Here are a couple of short videos that illustrate the high-tech testing process, and the following brainstorming sessions:
And a few paragraphs about the testing itself:
After we have selected our respondents, testing begins. On average, each test takes three days, with three respondents per day. Each player needs approximately three hours to undergo the testing - introduction takes a half an hour, playing the game is two hours, and the last half hour is the final interview.
The testing itself looks like this:
During the testing, all the player’s comments are written down by both the developer and the lab specialist. Together with the video records, these notes will later be used to create a final report.
- We meet the respondent volunteer and treat him or her to something yummy. :)
- We introduce the respondent to our UX lab specialist (a developer is always present during the testing, taking the opportunity to watch the respondent’s game in “live” mode).
- We give the respondent a quiet room to play in with no distractions – just you and the game. Oh, and a chair. :)
- We tell the respondent about the game, but do not mention a word about the goal of our testing (This is to keep the results unbiased.)
- We tune the equipment: eye tracking, cameras, microphones.
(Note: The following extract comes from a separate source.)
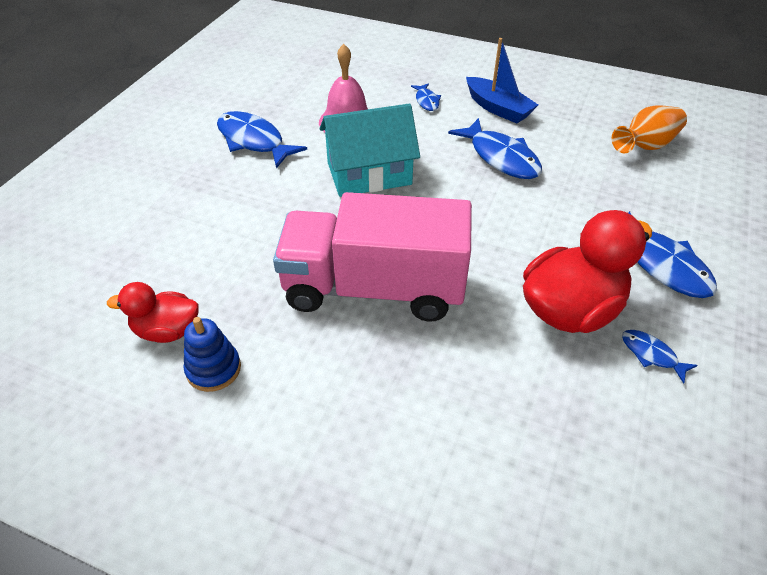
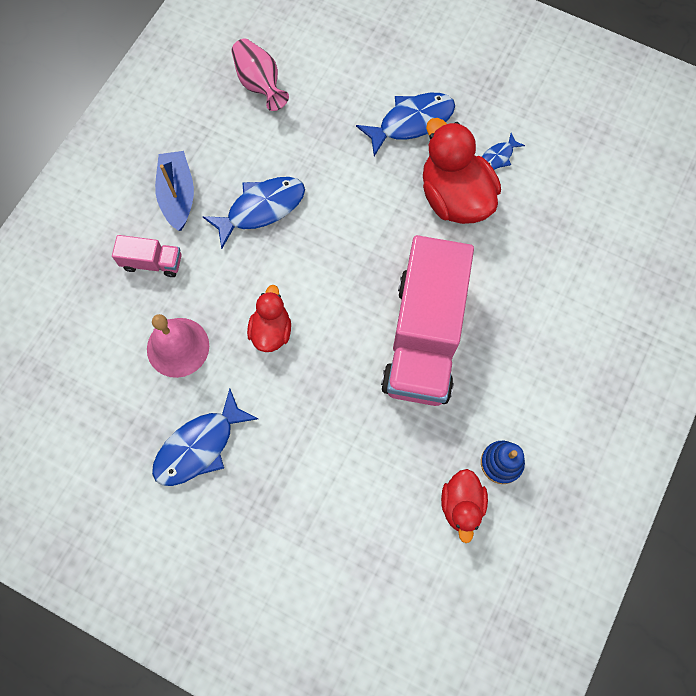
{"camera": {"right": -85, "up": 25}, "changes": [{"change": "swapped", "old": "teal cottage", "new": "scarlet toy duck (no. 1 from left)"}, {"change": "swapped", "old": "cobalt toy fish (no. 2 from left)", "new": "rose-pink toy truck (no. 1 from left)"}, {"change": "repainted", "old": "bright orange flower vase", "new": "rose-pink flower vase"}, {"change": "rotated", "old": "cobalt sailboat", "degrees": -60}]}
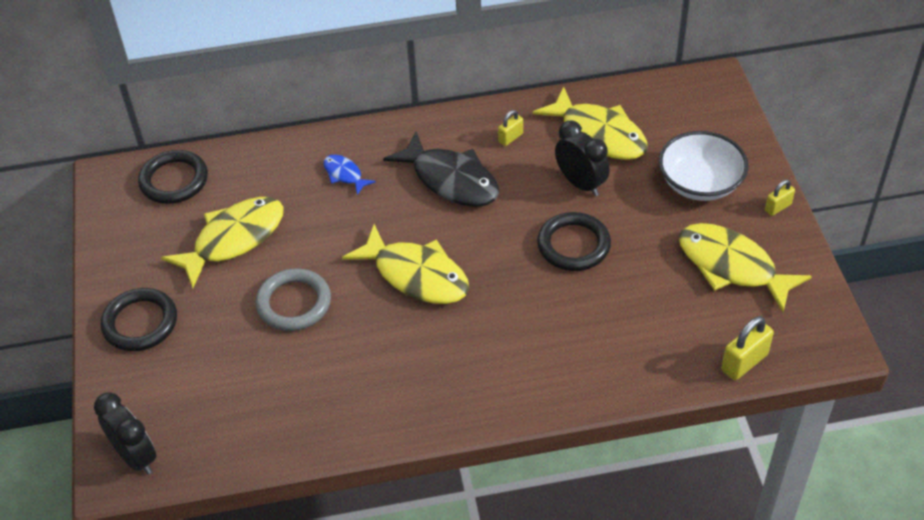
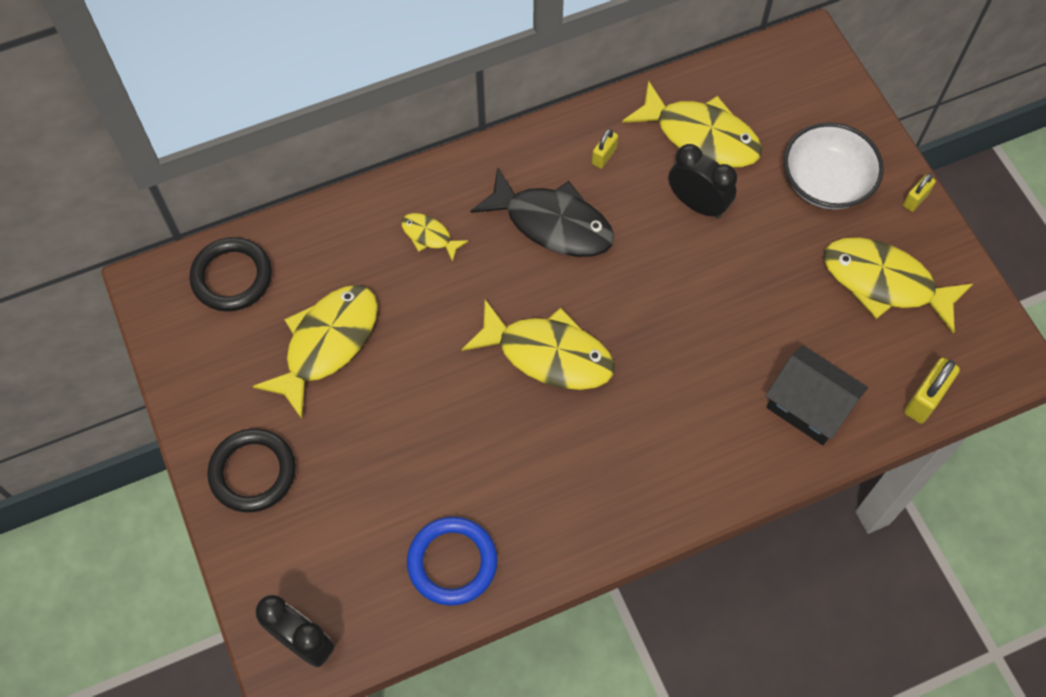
{"camera": {"right": -15, "up": 15}, "changes": [{"change": "gone", "old": "grey hoop"}, {"change": "gone", "old": "ebony hoop (no. 3 from left)"}, {"change": "new", "new": "cobalt hoop"}, {"change": "new", "new": "ebony cottage"}, {"change": "repainted", "old": "cobalt toy fish", "new": "yellow toy fish (no. 2 from left)"}]}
Using these devices, we record everything that happens in the testing room and broadcast it live to the observation room: the player’s words, their facial expression, gaze direction, and so on.
- Then the testing starts. During the game, the player can share their experience in any form they see fit.
- After that comes final interview with the UX specialist who will ask questions about your gameplay experience.
After the testing is complete, UX specialists compile all the data they’ve collected and make a summary report. Its form depends on the initial goals of the testing. In most cases, they just take the list of these goals and add their extended remarks, screenshots and thoughts on what’s working properly and what’s problematic.
The final stage comes when the team reviews the reports, discusses new-found problems/inconveniences, and decides how to solve them.
UIX testing is an extremely useful tool, and it gives detailed feedback on how users perceive our game. But we realize that this method has a substantial drawback – the number of testers is too small, and this testing is extremely time-consuming. As a result, representation and statistical validity of the results we get can be questionable. That’s why we use UIX-testing only to detect some nuances and non-apparent bugs of usability in interfaces that have already passed several iterations of testing.
To collect more representative feedback data on our game, we use another classic approach – focus testing.
To perform focus testing, we invite the same categories of players we use for UIX-testing, but the numbers are bigger – 10-20 people in each category. It's important to note that in this case territoriality doesn’t matter much , so we can invite people from other countries to participate in our testing.
To perform the testing, we assign one developer to each player. It’s important to us that every game developer – and especially every game designer – take part in an iteration of focus testing at least once. Imagining how people would play your game is one thing, but seeing how they do it in real time – is something completely different.